What do you use for this purpose?


----------



## TGV (Aug 30, 2019)

What do you mean by "timestamp"?

Sorting by file name length I would do in the terminal: cd to the directory, and enter the command: ls -1 | awk '{print length($0) "\t" $0;}' | sort -n

If you've never worked with the terminal (or the DOS command prompt) before, you might want to follow a tutorial first.


----------



## Kent (Aug 30, 2019)

TGV said:


> What do you mean by "timestamp"?


As in, for example, a file that was created at 10:30 AM comes before a file that was created at 12:01 PM comes before a file that was created at 12:02 PM comes before a file that was created at 12:05 PM, even though they're all created on the same day.

Working in the terminal is not a problem, though I was hoping for something more plug and chug - there are a number of folders I'd need to organize this way, and maybe toggle the organization between that and (for example) file name alphabetization, so it would be nice to find something with toggle-able options.


----------



## ankely (Aug 30, 2019)

Maybe Pathfinder.
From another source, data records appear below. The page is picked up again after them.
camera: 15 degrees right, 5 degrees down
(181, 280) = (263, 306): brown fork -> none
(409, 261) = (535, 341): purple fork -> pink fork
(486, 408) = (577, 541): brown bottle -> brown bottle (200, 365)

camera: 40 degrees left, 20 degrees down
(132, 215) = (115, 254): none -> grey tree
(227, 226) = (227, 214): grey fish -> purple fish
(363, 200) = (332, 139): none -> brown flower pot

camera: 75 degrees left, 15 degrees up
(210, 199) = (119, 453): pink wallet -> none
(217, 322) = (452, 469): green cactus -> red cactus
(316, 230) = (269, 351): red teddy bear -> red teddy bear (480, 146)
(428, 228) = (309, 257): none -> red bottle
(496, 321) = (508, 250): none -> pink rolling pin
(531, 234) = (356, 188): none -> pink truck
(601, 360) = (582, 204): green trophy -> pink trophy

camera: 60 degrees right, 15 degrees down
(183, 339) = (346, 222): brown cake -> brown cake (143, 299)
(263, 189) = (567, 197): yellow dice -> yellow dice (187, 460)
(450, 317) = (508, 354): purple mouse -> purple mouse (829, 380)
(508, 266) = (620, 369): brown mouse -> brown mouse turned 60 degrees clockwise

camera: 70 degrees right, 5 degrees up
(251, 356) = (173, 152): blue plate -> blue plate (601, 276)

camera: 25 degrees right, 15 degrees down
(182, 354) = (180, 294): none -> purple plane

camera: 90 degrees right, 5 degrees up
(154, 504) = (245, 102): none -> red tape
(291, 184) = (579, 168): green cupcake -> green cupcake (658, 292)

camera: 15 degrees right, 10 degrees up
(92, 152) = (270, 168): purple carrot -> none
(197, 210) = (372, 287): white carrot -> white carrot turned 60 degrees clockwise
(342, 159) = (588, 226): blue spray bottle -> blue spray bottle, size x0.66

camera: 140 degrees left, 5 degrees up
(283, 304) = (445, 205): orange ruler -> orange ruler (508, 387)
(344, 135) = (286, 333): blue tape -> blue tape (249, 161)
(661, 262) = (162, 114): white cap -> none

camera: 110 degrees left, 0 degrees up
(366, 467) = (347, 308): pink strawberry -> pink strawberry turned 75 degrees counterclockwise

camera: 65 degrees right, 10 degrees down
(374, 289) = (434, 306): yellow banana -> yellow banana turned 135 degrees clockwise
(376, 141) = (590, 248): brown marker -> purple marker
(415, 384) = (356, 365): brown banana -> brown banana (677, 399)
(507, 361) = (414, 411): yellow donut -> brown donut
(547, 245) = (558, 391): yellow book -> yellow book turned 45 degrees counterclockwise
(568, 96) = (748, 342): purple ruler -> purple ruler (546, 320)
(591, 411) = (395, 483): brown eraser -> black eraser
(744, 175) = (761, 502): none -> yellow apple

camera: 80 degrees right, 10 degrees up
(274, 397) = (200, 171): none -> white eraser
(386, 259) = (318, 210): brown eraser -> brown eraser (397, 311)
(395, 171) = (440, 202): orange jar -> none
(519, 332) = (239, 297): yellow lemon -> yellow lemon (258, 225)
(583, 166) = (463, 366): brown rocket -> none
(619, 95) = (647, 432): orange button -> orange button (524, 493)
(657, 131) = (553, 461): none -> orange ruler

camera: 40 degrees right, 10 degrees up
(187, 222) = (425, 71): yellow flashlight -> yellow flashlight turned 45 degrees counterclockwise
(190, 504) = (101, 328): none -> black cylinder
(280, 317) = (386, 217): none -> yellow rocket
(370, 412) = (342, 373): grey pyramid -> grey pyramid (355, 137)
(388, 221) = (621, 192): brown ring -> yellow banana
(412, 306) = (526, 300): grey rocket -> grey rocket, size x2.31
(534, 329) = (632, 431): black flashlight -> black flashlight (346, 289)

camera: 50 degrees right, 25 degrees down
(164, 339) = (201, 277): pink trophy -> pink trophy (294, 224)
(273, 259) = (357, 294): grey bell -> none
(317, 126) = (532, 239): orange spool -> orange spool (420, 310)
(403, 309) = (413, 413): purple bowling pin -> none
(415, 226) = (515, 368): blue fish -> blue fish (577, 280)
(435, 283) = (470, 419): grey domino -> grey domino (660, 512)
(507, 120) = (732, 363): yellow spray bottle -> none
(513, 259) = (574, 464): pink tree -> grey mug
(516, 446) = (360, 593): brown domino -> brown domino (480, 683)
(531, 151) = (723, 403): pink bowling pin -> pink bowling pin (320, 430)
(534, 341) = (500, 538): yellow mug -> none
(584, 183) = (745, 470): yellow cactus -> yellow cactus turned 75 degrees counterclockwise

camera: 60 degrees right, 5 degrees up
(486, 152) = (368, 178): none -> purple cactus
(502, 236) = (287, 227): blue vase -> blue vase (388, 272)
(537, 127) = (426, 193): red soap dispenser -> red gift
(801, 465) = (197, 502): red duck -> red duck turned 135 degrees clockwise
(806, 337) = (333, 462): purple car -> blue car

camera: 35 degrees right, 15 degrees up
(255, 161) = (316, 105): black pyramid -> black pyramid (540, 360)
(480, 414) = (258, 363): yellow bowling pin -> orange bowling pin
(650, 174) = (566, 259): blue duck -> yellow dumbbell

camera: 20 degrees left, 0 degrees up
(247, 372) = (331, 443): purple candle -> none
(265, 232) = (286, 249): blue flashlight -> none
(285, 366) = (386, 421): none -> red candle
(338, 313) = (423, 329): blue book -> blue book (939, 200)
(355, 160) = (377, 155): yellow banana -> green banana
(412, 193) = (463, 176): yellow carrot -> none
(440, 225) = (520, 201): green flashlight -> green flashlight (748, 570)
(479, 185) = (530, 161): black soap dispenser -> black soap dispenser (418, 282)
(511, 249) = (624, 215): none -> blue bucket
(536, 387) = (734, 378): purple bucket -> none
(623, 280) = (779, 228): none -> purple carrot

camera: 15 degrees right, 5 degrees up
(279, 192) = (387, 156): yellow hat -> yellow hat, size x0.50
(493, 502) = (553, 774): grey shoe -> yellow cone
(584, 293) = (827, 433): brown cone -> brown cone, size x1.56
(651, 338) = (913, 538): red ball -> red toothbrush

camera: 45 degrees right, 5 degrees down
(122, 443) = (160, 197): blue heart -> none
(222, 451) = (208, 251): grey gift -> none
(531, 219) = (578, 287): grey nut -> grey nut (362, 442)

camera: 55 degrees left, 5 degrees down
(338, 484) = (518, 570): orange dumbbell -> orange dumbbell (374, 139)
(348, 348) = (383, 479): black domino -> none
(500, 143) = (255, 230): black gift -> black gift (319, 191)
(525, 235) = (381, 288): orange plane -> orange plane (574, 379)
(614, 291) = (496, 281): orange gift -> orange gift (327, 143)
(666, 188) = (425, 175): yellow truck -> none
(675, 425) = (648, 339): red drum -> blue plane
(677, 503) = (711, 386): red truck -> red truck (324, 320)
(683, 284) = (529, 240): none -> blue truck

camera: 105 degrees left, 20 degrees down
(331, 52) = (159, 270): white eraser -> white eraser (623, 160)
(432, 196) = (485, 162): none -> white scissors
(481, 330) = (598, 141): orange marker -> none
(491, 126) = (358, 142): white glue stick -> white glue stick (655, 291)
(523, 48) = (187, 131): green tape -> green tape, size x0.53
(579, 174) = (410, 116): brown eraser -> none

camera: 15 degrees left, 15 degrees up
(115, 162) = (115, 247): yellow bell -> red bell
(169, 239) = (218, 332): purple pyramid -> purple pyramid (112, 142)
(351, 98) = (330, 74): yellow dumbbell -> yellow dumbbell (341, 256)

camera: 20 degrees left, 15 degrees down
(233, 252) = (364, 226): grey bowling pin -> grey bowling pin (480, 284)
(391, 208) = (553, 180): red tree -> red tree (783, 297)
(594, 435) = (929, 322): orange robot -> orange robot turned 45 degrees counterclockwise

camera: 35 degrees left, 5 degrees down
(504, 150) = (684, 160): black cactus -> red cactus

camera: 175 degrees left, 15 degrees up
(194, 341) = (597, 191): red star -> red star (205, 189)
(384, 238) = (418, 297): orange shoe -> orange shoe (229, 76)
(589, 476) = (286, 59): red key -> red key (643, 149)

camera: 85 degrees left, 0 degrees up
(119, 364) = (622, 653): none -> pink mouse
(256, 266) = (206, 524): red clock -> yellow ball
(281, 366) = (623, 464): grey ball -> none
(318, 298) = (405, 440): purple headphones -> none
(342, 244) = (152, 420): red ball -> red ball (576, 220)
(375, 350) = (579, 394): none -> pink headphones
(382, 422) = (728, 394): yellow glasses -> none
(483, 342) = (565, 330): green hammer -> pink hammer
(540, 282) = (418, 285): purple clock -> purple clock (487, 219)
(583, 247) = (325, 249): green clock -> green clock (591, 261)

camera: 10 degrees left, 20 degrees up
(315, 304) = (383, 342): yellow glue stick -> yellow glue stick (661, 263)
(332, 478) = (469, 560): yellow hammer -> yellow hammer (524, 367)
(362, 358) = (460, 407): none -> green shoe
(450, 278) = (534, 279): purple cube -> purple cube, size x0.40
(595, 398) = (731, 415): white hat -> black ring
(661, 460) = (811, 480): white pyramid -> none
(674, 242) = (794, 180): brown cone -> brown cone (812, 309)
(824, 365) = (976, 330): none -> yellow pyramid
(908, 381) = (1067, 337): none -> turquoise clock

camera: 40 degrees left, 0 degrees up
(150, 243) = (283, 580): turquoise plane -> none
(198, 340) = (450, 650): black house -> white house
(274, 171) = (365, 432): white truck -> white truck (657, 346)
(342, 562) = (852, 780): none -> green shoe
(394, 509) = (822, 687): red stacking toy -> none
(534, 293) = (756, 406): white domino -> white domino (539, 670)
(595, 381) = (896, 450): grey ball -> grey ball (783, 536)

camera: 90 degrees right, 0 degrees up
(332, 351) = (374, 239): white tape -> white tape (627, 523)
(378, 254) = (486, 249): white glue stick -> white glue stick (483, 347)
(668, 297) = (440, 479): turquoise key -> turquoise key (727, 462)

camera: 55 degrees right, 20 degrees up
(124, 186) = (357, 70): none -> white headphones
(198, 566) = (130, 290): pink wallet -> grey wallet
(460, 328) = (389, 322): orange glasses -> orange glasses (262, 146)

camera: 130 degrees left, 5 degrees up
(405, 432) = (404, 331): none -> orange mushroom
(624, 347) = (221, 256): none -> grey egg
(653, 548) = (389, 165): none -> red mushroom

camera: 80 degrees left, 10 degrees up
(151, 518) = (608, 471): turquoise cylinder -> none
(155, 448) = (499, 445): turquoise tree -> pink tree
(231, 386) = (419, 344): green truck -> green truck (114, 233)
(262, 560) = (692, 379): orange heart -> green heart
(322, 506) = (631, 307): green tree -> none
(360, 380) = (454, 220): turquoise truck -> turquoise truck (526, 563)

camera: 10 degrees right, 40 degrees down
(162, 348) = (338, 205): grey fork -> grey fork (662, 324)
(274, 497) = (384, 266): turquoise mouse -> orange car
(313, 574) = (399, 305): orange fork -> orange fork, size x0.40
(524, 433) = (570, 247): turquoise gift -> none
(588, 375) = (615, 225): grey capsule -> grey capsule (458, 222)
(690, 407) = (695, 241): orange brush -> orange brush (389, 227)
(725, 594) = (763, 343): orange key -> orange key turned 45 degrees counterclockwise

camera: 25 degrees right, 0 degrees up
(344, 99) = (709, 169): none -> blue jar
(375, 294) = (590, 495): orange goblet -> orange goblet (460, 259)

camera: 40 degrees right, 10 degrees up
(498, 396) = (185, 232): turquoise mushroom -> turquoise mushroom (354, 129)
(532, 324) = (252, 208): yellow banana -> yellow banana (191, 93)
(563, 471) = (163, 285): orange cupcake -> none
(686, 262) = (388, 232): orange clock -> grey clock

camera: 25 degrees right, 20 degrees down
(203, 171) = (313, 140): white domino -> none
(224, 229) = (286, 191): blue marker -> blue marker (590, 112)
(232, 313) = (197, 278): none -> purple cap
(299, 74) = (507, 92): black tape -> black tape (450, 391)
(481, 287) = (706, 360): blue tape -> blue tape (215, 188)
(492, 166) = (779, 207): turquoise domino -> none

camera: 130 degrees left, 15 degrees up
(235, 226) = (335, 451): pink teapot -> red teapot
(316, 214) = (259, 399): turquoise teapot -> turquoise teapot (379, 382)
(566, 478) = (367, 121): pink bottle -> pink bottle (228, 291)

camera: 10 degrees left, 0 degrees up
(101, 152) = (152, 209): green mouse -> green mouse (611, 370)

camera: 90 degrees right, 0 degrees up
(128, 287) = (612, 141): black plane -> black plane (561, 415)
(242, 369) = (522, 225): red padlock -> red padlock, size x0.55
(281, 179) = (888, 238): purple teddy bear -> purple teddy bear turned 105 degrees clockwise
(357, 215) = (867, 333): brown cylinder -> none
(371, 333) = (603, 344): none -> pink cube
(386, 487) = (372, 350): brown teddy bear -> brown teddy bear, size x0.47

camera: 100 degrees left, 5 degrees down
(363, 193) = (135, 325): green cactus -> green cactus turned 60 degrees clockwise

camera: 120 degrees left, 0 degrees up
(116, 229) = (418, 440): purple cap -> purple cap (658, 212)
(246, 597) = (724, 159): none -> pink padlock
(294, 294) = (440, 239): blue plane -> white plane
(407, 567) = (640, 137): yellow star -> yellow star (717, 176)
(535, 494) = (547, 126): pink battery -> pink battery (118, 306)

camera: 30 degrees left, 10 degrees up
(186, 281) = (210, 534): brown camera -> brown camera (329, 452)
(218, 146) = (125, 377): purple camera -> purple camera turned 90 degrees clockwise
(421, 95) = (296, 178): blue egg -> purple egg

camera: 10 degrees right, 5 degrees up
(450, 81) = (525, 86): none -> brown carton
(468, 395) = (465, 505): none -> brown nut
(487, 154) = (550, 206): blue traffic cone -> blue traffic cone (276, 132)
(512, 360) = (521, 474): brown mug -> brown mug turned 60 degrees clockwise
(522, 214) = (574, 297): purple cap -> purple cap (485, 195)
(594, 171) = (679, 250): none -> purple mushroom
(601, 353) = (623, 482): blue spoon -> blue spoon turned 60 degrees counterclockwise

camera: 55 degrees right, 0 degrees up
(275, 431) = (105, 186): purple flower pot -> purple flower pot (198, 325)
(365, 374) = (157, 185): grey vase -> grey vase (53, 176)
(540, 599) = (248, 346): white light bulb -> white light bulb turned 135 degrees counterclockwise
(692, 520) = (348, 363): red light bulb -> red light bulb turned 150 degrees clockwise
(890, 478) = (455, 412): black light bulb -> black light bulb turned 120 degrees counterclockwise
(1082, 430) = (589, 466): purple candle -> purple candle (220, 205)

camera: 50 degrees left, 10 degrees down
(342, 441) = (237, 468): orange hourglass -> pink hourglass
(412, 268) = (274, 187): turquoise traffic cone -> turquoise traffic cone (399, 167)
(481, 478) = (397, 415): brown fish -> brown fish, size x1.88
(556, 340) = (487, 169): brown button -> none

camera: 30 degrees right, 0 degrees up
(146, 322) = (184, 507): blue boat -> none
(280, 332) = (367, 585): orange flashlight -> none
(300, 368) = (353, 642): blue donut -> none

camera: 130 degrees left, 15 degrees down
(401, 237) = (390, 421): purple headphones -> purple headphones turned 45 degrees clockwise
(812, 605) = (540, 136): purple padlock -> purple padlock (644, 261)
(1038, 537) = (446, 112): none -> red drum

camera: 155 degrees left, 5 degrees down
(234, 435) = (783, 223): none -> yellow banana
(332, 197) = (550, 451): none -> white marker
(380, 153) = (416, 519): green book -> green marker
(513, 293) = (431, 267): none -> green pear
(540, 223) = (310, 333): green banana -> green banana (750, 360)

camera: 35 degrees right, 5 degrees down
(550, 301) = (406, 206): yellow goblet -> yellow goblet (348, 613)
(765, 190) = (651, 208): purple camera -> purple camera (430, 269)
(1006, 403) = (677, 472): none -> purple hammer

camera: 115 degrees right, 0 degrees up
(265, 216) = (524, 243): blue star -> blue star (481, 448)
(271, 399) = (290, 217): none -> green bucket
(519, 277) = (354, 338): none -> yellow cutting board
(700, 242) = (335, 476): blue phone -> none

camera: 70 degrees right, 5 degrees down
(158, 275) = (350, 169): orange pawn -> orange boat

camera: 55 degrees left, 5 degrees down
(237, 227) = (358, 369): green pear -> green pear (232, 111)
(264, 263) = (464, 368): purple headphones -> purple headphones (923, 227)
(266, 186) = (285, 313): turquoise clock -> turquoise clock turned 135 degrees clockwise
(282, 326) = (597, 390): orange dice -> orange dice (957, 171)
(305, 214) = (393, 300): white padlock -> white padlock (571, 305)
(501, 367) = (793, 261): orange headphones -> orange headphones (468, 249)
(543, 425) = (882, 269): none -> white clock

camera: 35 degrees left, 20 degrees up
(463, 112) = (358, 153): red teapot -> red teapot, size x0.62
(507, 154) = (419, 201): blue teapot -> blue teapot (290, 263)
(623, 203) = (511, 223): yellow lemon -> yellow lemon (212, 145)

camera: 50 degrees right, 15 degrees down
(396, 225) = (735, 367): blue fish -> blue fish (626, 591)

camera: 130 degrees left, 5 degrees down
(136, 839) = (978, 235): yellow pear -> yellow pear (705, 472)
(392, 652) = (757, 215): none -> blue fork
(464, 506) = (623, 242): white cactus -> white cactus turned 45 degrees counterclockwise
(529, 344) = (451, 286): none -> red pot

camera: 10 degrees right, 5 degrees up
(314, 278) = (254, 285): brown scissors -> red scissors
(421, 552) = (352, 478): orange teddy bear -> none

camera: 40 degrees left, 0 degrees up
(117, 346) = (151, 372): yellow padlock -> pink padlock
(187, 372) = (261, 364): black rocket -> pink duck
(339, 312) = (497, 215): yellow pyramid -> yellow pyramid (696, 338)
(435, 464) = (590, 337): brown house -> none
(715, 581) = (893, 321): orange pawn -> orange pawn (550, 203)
Very handy app: https://cocoatech.com/#/


----------



## Kent (Aug 30, 2019)

ankely said:


> Maybe Pathfinder. Very handy app: https://cocoatech.com/#/


This looks promising. I’ll take a deeper look into it tomorrow.


----------



## TGV (Aug 31, 2019)

kmaster said:


> a file that was created at 10


That's built in: open a folder in list mode, then pick "Show View Options" from the View menu, and add "Date Created" to the list of columns. Then you can sort by that column from latest to oldest or the other way around.


----------



## Kent (Aug 31, 2019)

TGV said:


> That's built in: open a folder in list mode, then pick "Show View Options" from the View menu, and add "Date Created" to the list of columns. Then you can sort by that column from latest to oldest or the other way around.


No, that doesn’t sort by Time, just Date. I need a more granular sorting.


----------



## Jeremy Gillam (Aug 31, 2019)

Adobe Bridge might work for that


----------



## TGV (Sep 1, 2019)

kmaster said:


> No, that doesn’t sort by Time, just Date. I need a more granular sorting.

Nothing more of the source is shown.